Authors: R.P. Ross, G. Fitzgerald, K. Collins and C. Stanton
Growing public awareness of diet-related health issues has fuelled the demand for probiotic foods, which are currently restricted predominantly to fermented milk drinks and yogurt. Probiotics are bacteria, generally lactobacilli or bifidobacteria associated with a plethora of health benefits ranging from alleviation of symptoms of lactose intolerance, treatment of diarrhoea, cancer suppression to reduction of blood cholesterol (Naidu et al. 1999 for review).
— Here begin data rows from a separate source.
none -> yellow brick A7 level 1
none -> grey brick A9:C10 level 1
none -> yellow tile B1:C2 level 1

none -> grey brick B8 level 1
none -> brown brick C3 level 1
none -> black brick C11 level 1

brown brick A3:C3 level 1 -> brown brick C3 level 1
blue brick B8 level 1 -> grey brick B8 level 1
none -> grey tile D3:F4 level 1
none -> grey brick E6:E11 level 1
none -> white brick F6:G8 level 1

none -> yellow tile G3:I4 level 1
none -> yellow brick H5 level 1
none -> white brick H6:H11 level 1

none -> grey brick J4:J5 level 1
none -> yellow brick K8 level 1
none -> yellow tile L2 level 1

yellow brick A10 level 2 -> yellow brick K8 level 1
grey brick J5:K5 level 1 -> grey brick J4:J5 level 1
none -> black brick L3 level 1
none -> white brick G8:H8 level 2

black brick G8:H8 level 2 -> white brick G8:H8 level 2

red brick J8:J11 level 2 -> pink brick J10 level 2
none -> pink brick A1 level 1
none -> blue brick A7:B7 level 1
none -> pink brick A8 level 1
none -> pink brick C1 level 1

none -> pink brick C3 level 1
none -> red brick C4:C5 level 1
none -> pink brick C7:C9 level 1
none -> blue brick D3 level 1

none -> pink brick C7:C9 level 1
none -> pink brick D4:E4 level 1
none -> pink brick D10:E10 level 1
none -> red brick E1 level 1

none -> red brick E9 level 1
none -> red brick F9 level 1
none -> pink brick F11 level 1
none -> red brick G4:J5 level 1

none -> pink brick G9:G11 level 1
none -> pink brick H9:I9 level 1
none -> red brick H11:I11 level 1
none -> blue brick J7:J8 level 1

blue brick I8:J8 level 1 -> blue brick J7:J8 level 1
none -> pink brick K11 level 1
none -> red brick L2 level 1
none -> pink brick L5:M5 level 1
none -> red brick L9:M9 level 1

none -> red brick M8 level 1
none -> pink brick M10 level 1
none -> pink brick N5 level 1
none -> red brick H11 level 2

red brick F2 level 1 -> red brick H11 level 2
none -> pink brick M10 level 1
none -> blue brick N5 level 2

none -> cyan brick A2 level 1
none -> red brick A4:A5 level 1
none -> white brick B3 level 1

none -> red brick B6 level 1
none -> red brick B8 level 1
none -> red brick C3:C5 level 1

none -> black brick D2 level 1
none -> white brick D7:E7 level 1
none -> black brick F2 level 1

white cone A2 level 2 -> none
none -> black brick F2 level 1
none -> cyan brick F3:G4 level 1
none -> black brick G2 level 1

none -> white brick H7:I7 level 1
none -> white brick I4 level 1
While cheese has long been associated with a high quality nutritional image, more recently, research efforts devoted to the development of probiotic cheese containing viable numbers of Lactobacillus and Bifidobacterium sp. with demonstrated health promoting properties, have been made to push cheese into the 'functional foods' category. Generally, incorporation of probiotic bacteria into milk-based food systems, including cheese provides challenges in terms of maintaining viability and probiotic functionality during manufacture and shelf-life. In contrast to yogurt and fermented milk products, many hard cheeses such as cheddar have long ripening times of up to two years. During this time, the added probiotic bacteria would need to grow and/or survive to sufficient numbers to deliver the probiotic effect in the gastrointestinal tract. Since cultures can vary considerably with regard to their performance in cheese and intestinal environments, strain selection is vital to the successful development of probiotic cheese, as is retention of probiotic activity in the ripened product. Nevertheless, studies have demonstrated that cheddar cheese is suitable as a potential probiotic 'functional food' for a number of bifidobacteria and lactobacilli, with demonstrated health benefits. Our studies and others have led to the development of various probiotic cheeses, containing strains of probiotic bifidobacteria, lactobacilli and enterococci. Indeed, we have demonstrated that cheese can be an excellent carrier of some health-promoting bacteria, and that it also has certain advantages over yogurt and fermented milk as a delivery system for some probiotic strains.